There are some interesting comparisons of the two types of trading, one of which is being made in the “Bitcoin Forex Trading – How it Works.” The “Gold and Silver Forex Review” by Jonathan Clements, a currency trader who has operated several online currency trading accounts, also focuses on this comparison. He notes that the similarities between the two trading models are strong.
Let’s start with the similarities. Both digital currencies and commodities are assets, either physical or virtual. They have units called “bits,” which represent one unit of that asset, either money or a commodity. We will refer to this description as “bits” in our discussion.
One similarity between the two is the value of the currency. Whereas money has a fixed price, the price of a commodity does not change, which is why the price is known as a standard. Money can be measured in units of ounces, grams, dollars, euros, etc. We will use “bits” here to refer to the equivalent price in bits, either dollars or ounces. This is called “Bitcoins,” the only unit of “money” that can be easily exchanged.
Another similarity is the ability to trade against the price in the market. In the currency trading systems, we can place a bid or ask for one unit of currency or other asset and the price will fluctuate based on the demand and supply of the asset. If we do not have the right order in the market, we cannot have the right price.
The difference between the two markets is that in the stock and currency markets, the market itself is measured in units. Because of this, there is only one market where buyers and sellers trade. In the “bit” market, there are many different markets where each person can have their own markets, and so the quantity of transactions can be wildly variable.
Price discovery is another similarity between the two markets. The market can fail to discover a fair price in a commodity because of economic forces and this has been the downfall of traditional commodity markets.
One comparison in the “Bitcoin Forex Trading – How it Works?” report is that trading in the “Bitcoins” involves a lot of “swing” trading, where an investor can take money out of a currency based on short-term price movements, and then start again. This is not the case in the stock and commodity markets, because prices are known over time.
In the “Gold and Silver Forex Review,” by Jonathan Clements, he notes that the price in the commodity markets is highly volatile. In a currency trading system, the market itself can lead to these changes, and there is no choice to consider here. In a commodity market, changes in supply and demand affect the price, but are not accompanied by this “frictional behavior.”
Clements uses the example of the metal as an example of an asset that can be used to trade in the commodity markets. We will refer to this as “silver” in this comparison. And in the “Bitcoin Forex Trading – How it Works?”

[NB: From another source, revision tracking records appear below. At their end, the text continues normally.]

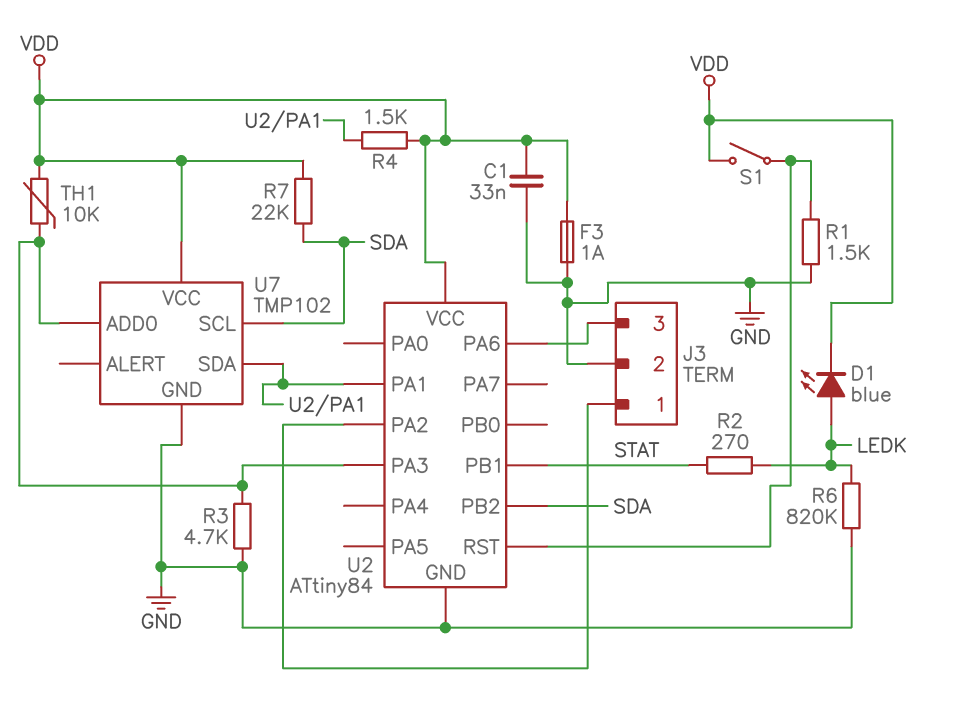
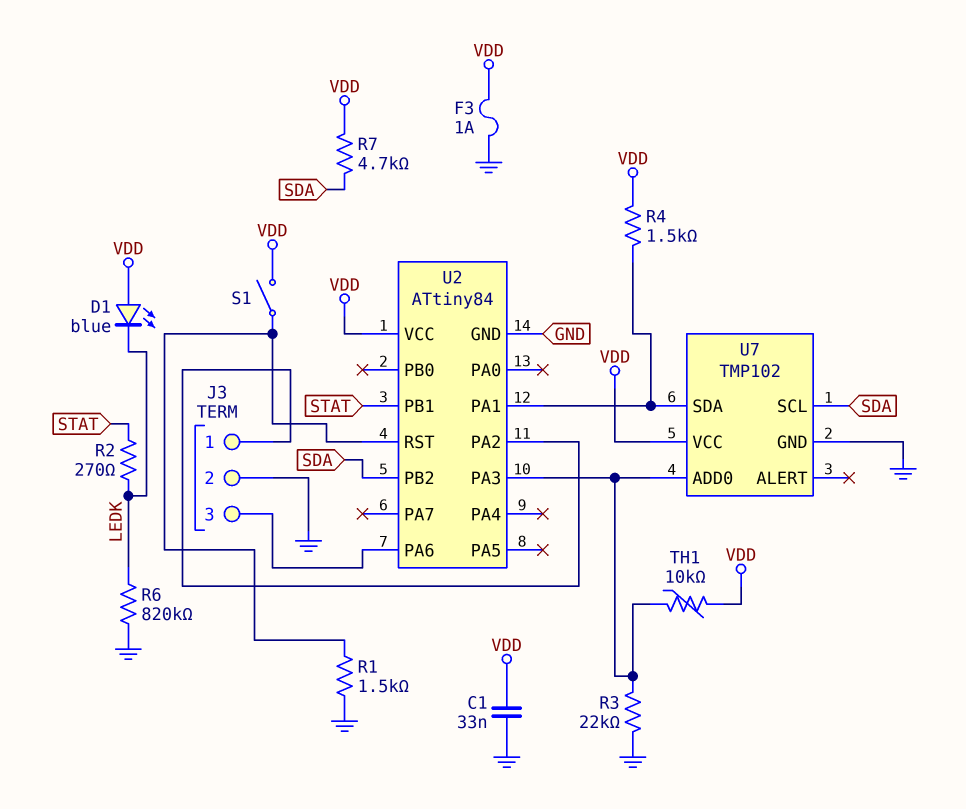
D1: LED blue (A LEDK, K VDD) -> LED blue (A VDD, K LEDK)
R3: 4.7k (GND, U2/PA3) -> 22k (GND, U2/PA3)
R7: 22k (SDA, VDD) -> 4.7k (SDA, VDD)

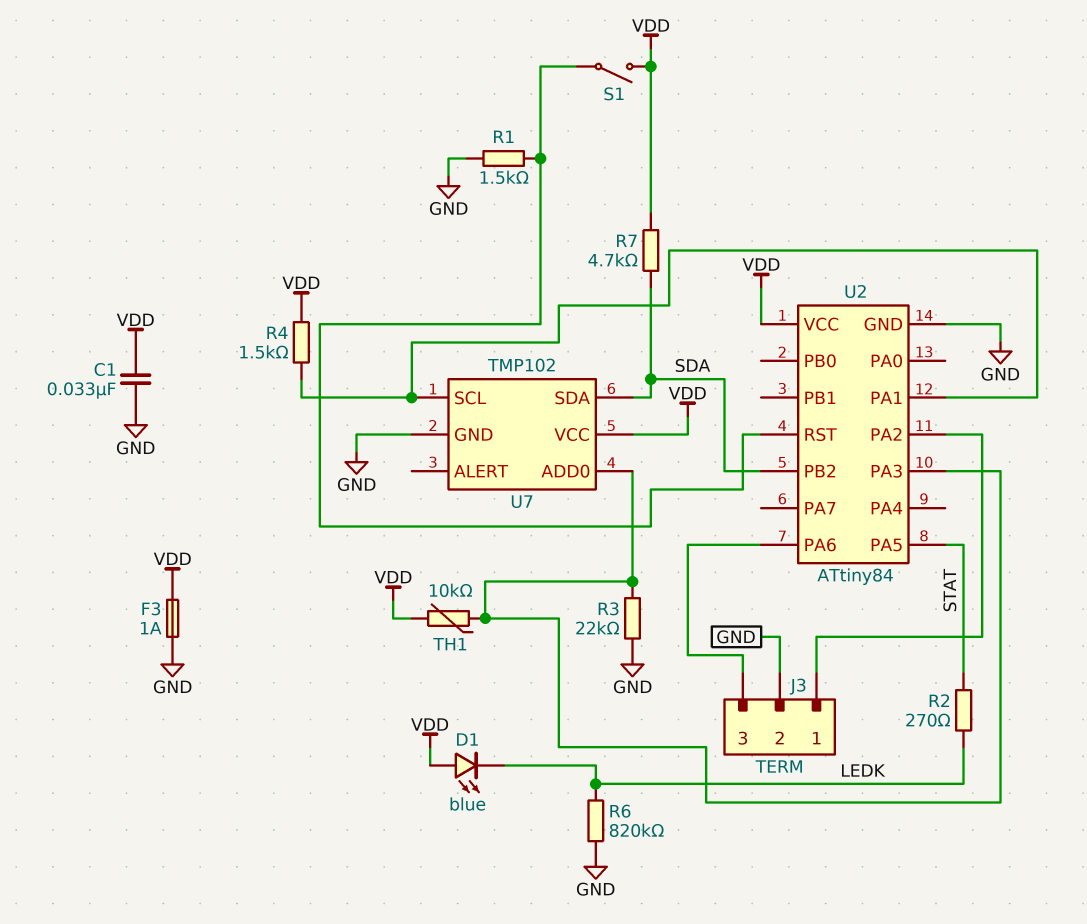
U2 pin PA5: none -> STAT
U2 pin PB1: STAT -> none
U7 pin SCL: SDA -> U2/PA1
U7 pin SDA: U2/PA1 -> SDA

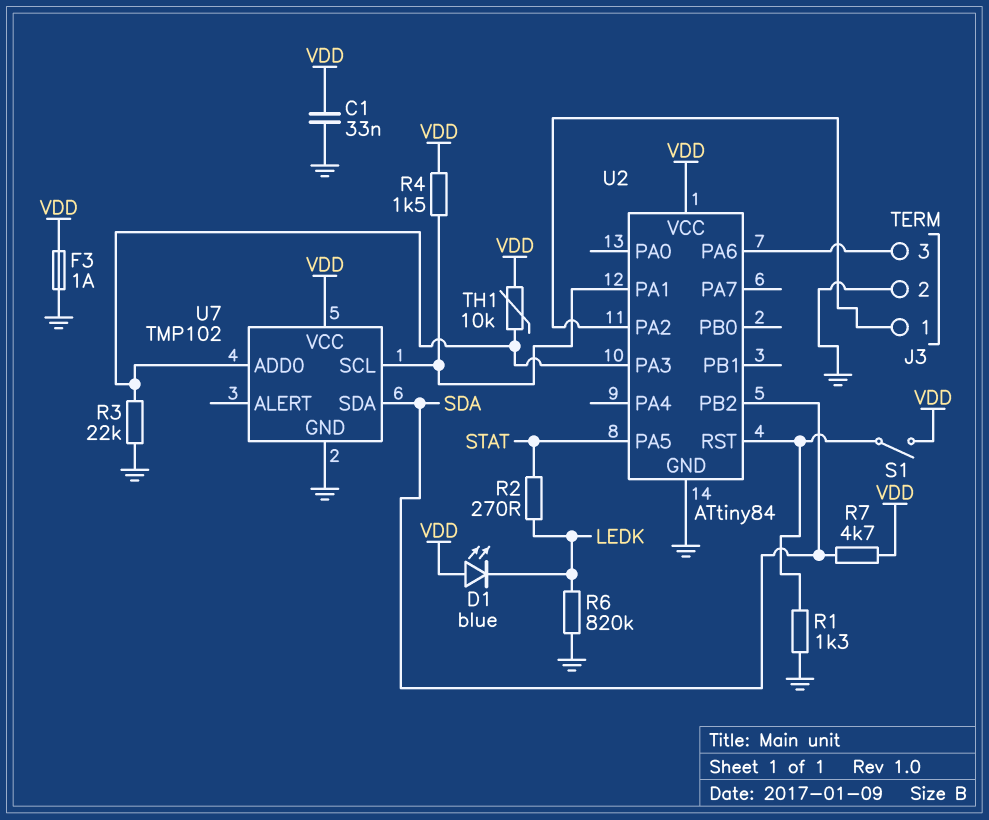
R1: 1.5k (GND, U2/RST) -> 1.3k (GND, U2/RST)

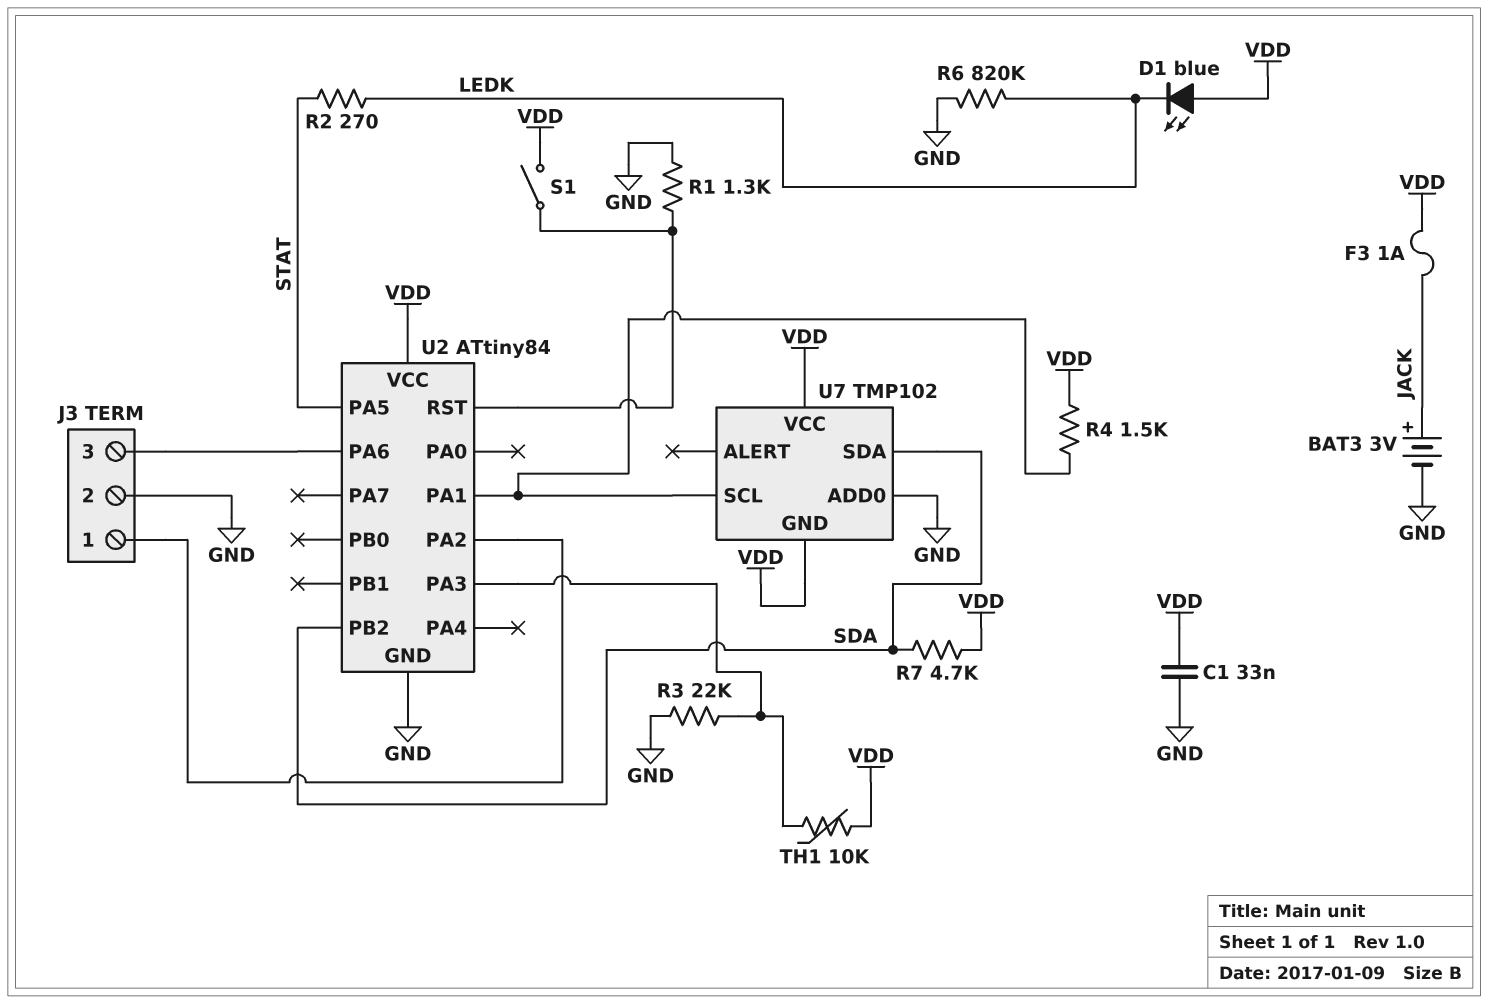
BAT3: none -> 3V (plus JACK, minus GND)
F3: 1A (GND, VDD) -> 1A (JACK, VDD)
U7 pin ADD0: U2/PA3 -> GND
U7 pin GND: GND -> VDD

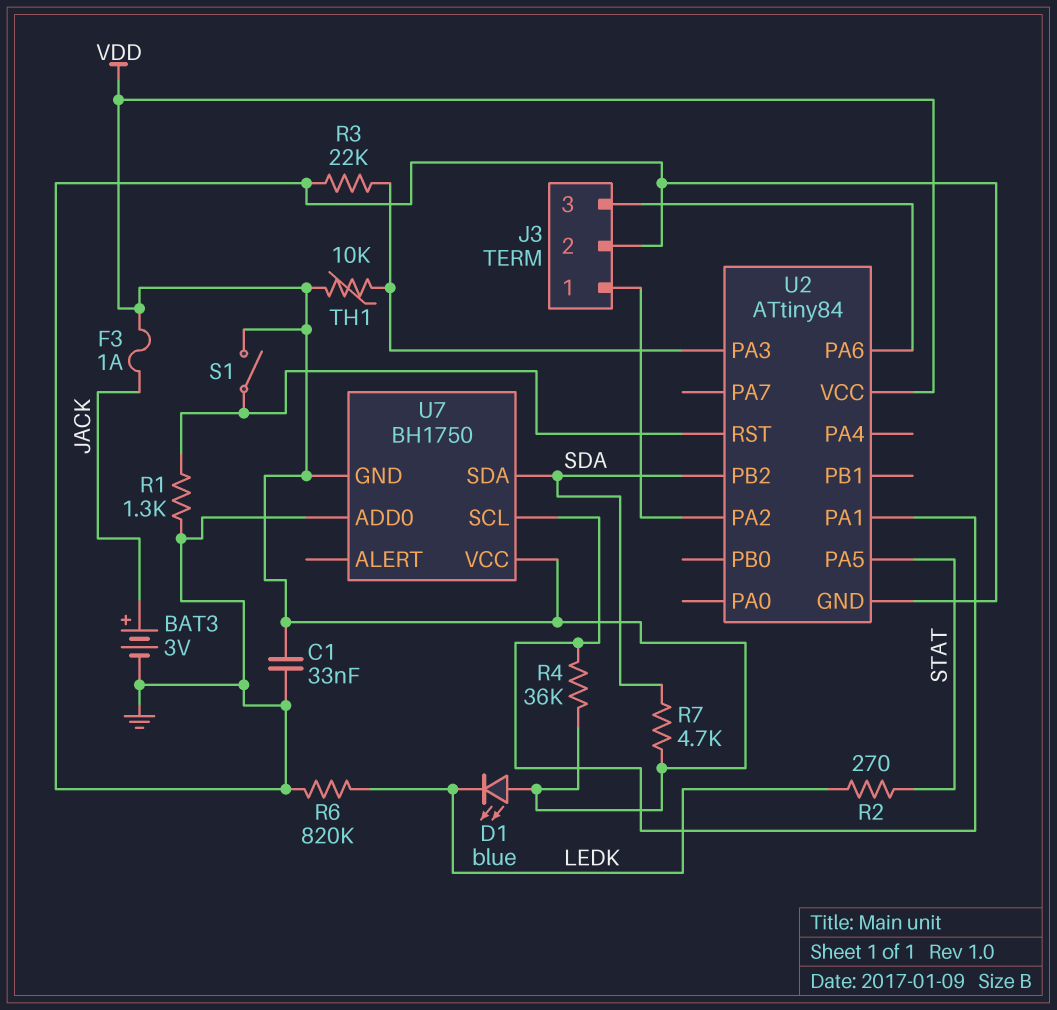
R4: 1.5k (U2/PA1, VDD) -> 36k (U2/PA1, VDD)
U7: TMP102 -> BH1750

If a person owns silver coins and they want to sell them, they can do so, whether the price is up or down. If the market itself is up, they can have the coins sold for a profit. If the market itself is down, they have no choice but to hold on to the coins and hope that the price will rise.
In a gold trading system, one has to be aware of the up and down trends. In the commodity markets, the price can be subject to drastic changes, but if you know where to look, you can have a trading strategy that is stable, using the price trend. in the market to find the right price to buy and sell at.
It is helpful to know the similarities between the two Forex markets when trading in either one of them. That way, you will avoid possible pitfalls in the short term that may take you out of your trading system.